Day produced, in 1659, a drama called The Blind Beggar of Bethnal Green, and S. Knowles, in 1834, produced his amended drama on the same subject. There is [or was], in the Whitechapel Road a public-house sign called the Blind Beggar of Bethnal Green.—History of Sign-boards.
BLIND EMPEROR (The), Ludovig III. of Germany (880, 890-934).
BLIND HARPER (The), John Parry, who died 1739.
John Stanley, mnsician and composer, was blind from his birth (1713-1786).
BLIND HARRY, a Scotch minstrel of the fifteenth century, blind from infancy. His epic of Sir William Wallace runs to 11,861 lines. He was minstrel in the court of James IV.
BLIND MECHANICIAN (The). John Strong, a great mechanical genius, was blind from his birth. He died at Carlisle, aged sixty-six (1732-1798).
BLIND POET (The), Luigi Groto, an Italian poet called Il Cieco (1541-1585). John Milton (1608-1674).
Homer is called The Blind Old Bard (fl. B.C. 960).
BLIND TRAVELLER (The), lieutenant James Holman. He became blind at the age of twenty-five, but, notwithstanding, travelled round the world, and published an account of his travels (1787-1857).
BLINKINSOP, a smuggler in Redgauntlet, a novel by sir W. Scott (time, George III.).
BLISTER, the apothecary, who says, “Without physicians, no one could know whether he was well or ill.” He courts Lucy by talking shop to her.—Fielding, The Virgin Unmasked.
BLITHE-HEART KING (The). David is so called by Caedmon.
Those lovely lyrics written by his hand Whom Saxon Caedmon calls “The Blithe-heart King.” Longfellow, The Poet’s Tale (ref. is to Psalm cxlviii. 9).
BLOCK (Martin), one of the committee of the Estates of Burgundy, who refuse supplies to Charles the Bold, duke of Burgundy.—Sir W. Scott, Anne of Geierstein (time, Edward IV.).

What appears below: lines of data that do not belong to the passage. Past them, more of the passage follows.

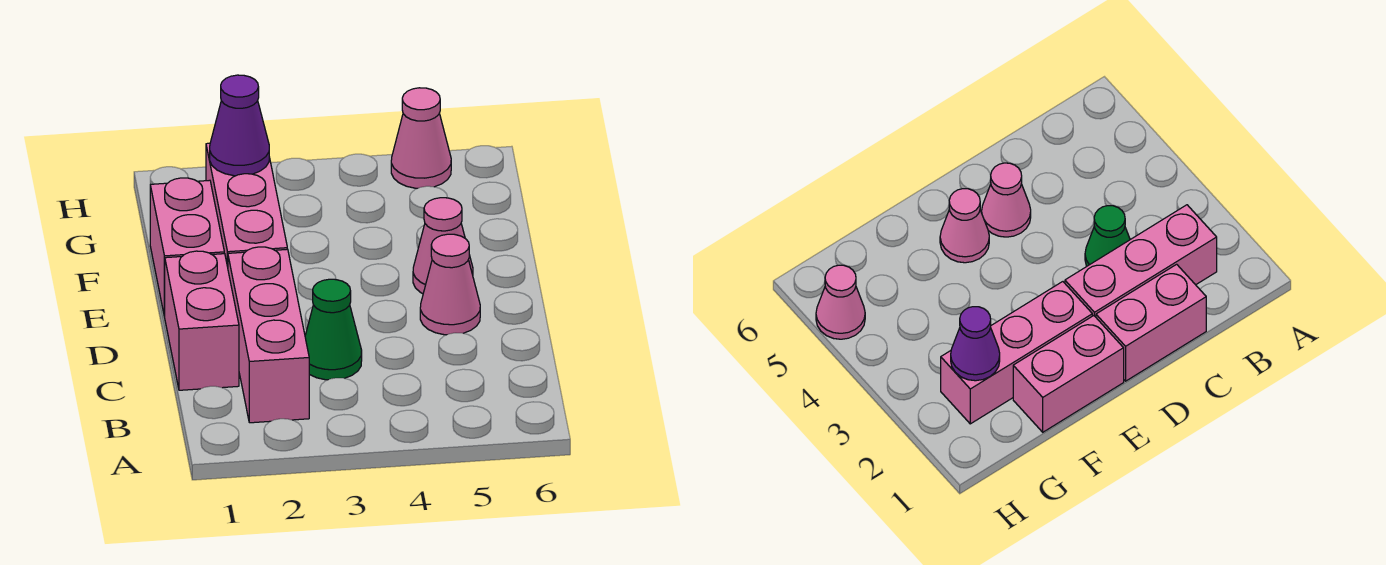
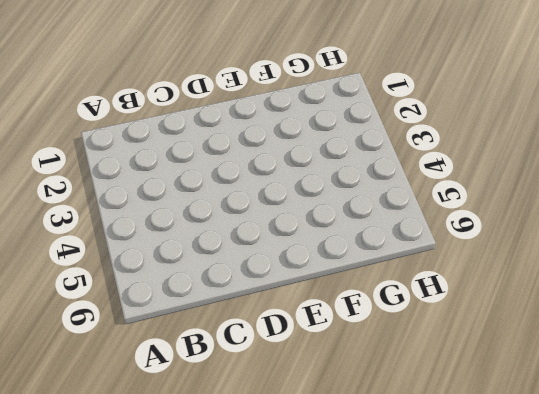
none -> pink brick B2:D2 level 1
none -> pink brick C1:D1 level 1

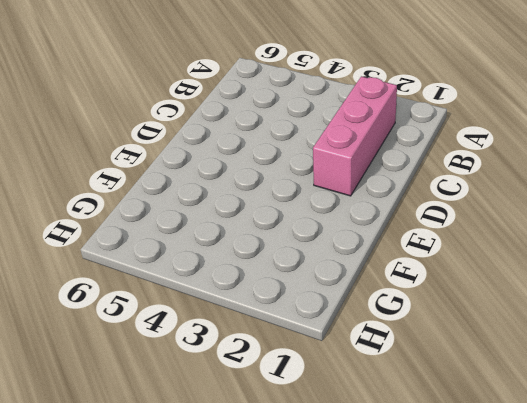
none -> pink brick C1:D1 level 1
none -> green cone C3 level 1

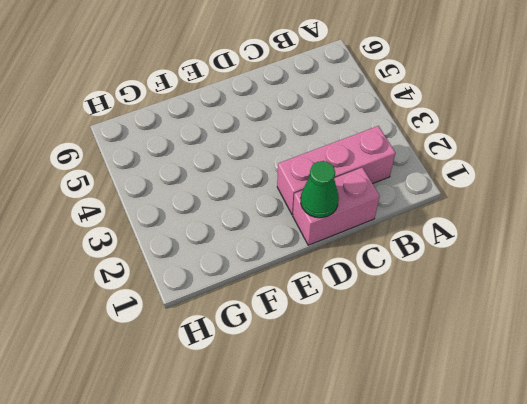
green cone D1 level 2 -> green cone C3 level 1
none -> pink cone D5 level 1
none -> pink brick E1:F1 level 1

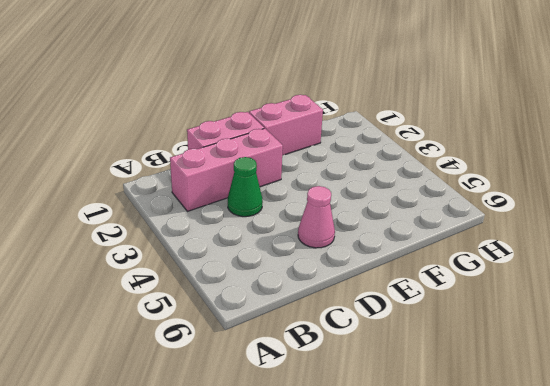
none -> pink brick E2:G2 level 1
none -> pink cone E5 level 1

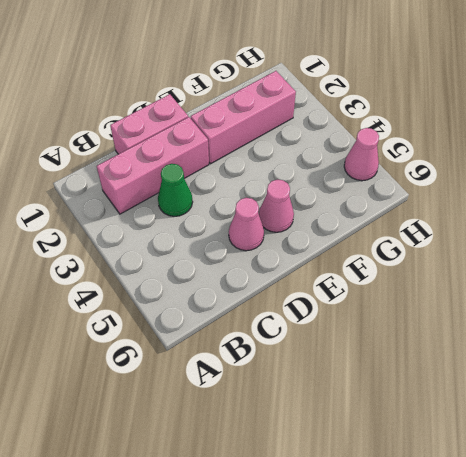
none -> pink brick E1:F1 level 1
none -> purple cone G2 level 2

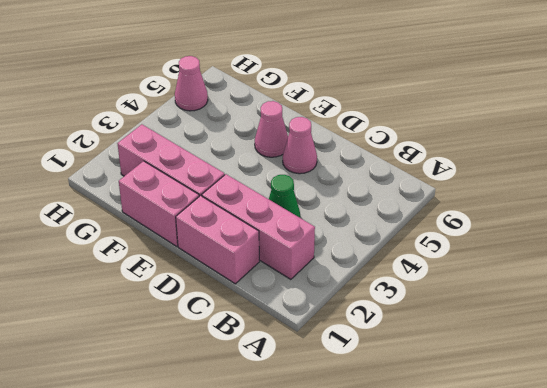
none -> purple cone G2 level 2

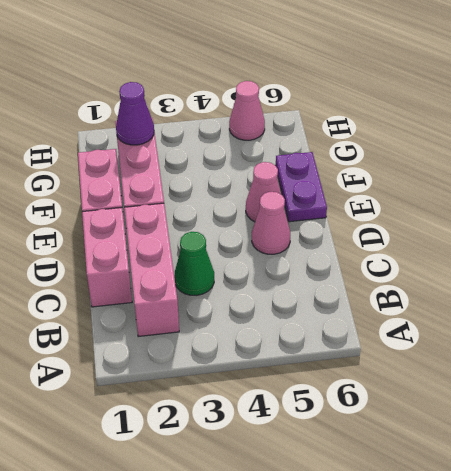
purple plate E6:F6 level 1 -> none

BLOK (Nikkel), the butcher, one of the insurgents at Liege.—Sir W. Scott, Quentin Durward (time, Edward IV.).
BLONDEL DE NESLE [Neel], the favorite trouvere or minstrel of Richard Coeur de Lion. He chanted the Bloody Vest in presence of queen Berengaria, the lovely Edith Plantagenet.—Sir W. Scott, The Talisman (time, Richard I.).
BLONDINA, the mother of Fairstar and two boys at one birth. She was the wife of a king, but the queen-mother hated her, and taking away the three babes substituted three puppies. Ultimately her children were restored to her, and the queen-mother with her accomplices were duly punished.—Comtesse D’Aunoy, Fairy Tales ("Princess Fairstar,” 1682).